In Musharraf’s exit, the Military has once again asserted its power over the civil government, by making it clear to the world who is calling the shots in the country. Institutionalized accountability has never been allowed to become the norm in Pakistan, thanks partly to military adventurism in the constitutional and political history of Pakistan. Given the inherent weakness in the system, expecting civilian institutions to be strong enough to punish a former military ruler is wishful thinking.
The current Military Chief, General Sharif, is reported to be closely linked to Musharraf, due to the latter’s friendship with his late brother, Major Shabeer Sharif, who died in the 1971 war and received the highest Military award for gallantry.

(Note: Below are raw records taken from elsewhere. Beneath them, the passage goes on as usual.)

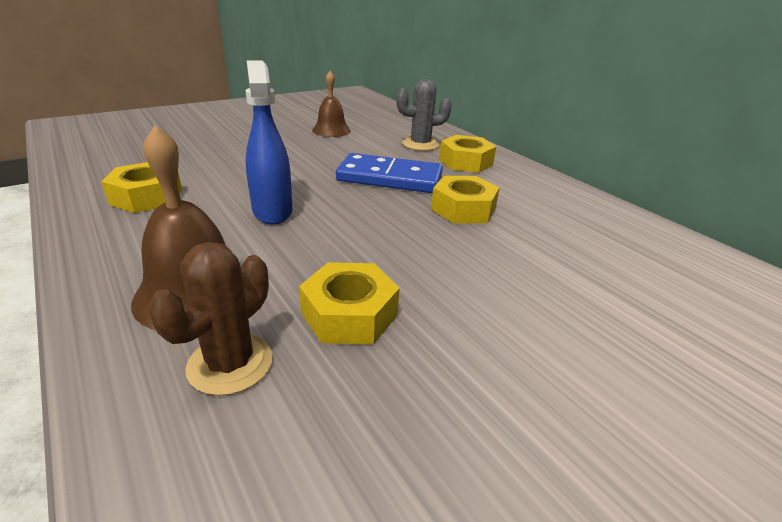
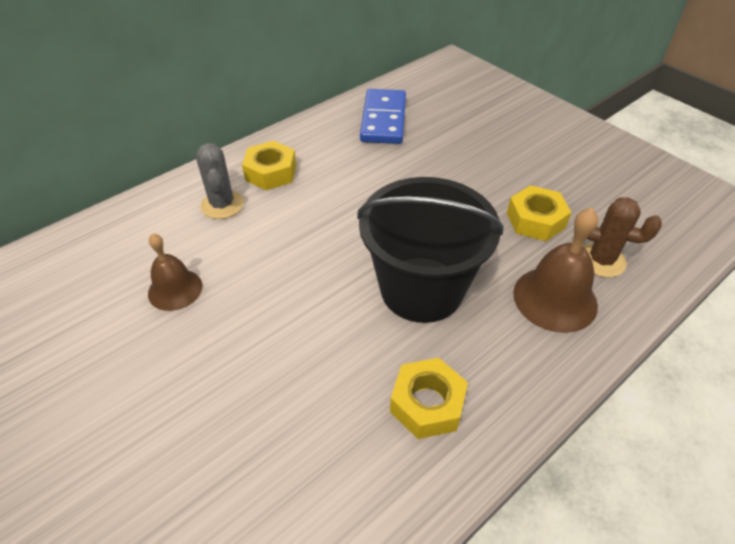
camera: 95 degrees left, 15 degrees up
(272, 211) = (421, 289): blue spray bottle -> black bucket
(390, 178) = (324, 221): blue domino -> blue domino (383, 120)
(463, 209) = (376, 175): yellow nut -> none

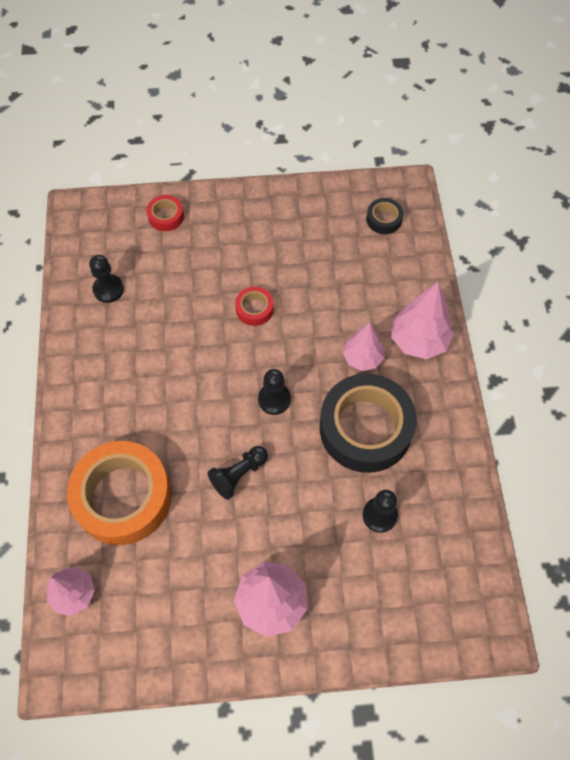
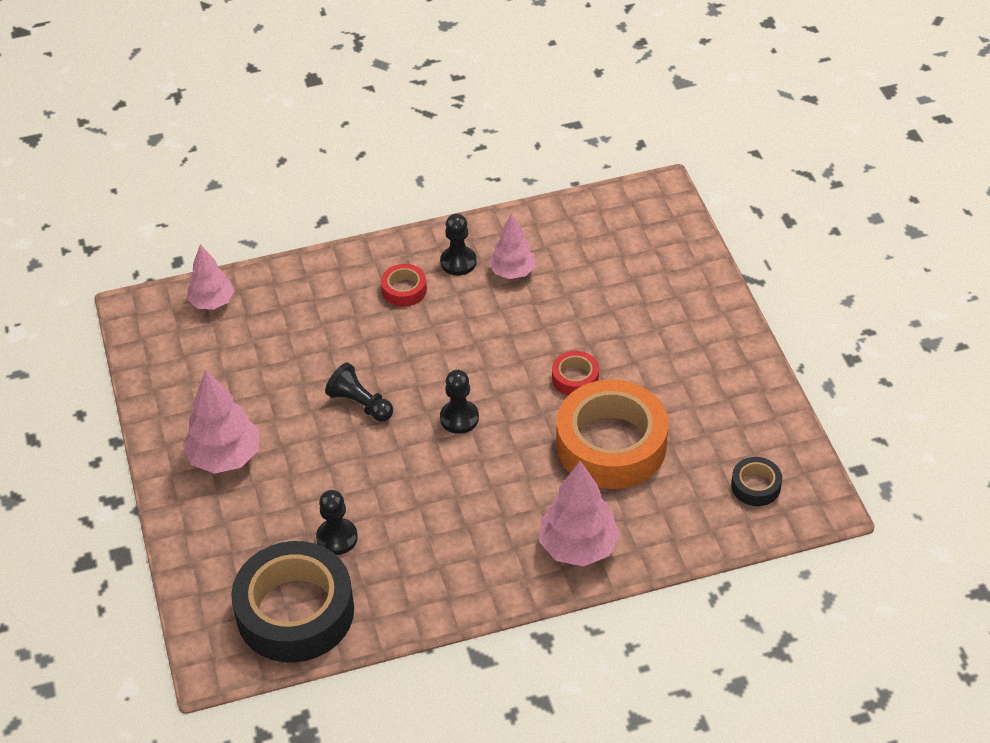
camera: 80 degrees right, 15 degrees down
(108, 289) = (562, 245): black pawn -> black pawn (458, 262)
(123, 497) = (317, 315): orange tape -> orange tape (611, 444)
(166, 216) = (680, 271): red tape -> red tape (404, 290)
(362, 358) = (536, 493): pink tree -> pink tree (512, 272)
(365, 428) = (442, 509): black tape -> black tape (295, 611)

The economic benefits to the Nawaz Sharif government, brought on by the China-Pakistan Economic corridor (CPEC), has also necessitated strong Civil-Military liaison, which means that the government has had to stop pressing on the Musharraf case and let bygones go.
Despite his escape act, General Musharraf’s political dexterity was always a question mark: be it his military adventure in Kargil, India, his handling of the Lal Masjid issue of Islamabad, forcing then Supreme Court chief Justice Iftikhar Chaudhry to resign, his declaration of emergency, all of these were political blunders that not only brought a bad name to the country but also enfeebled Pakistan’s standing in the community of nations as a rapidly weakening and failed State. He remains answerable to the whole nation for abrogating the Constitution and overthrowing a democratically elected government and insulting the mandate of the people.
By allowing for his surreptitious exit from the country, the State has once again ceded defeat to the powerful Military. Though the Nawaz led government may have saved its political career, it has led down its voters, to whom the Pakistan Muslim League (N) had made vows. In its Election Manifesto, it promised to uphold the of rule of law, stating: “Democratic governance requires supremacy of the constitution and the rule of law in order to reduce corruption, tax evasion, wasteful expenditure, misuse of power, and meets the aspirations of the people.”
For the almighty Military, headed by its Generals, who call the shots in Pakistani politics, the elected government is just a farce and a façade, what to say of the rule of law. For the moment, there is nothing to challenge Military power.
In these circumstances, what else can be expected of the generations of political players borne out of the National Reconciliation Ordinance (NRO), the brainchild of the same Dictator now allowed to get away scot-free; this is but returning the favor bestowed upon the current political leadership.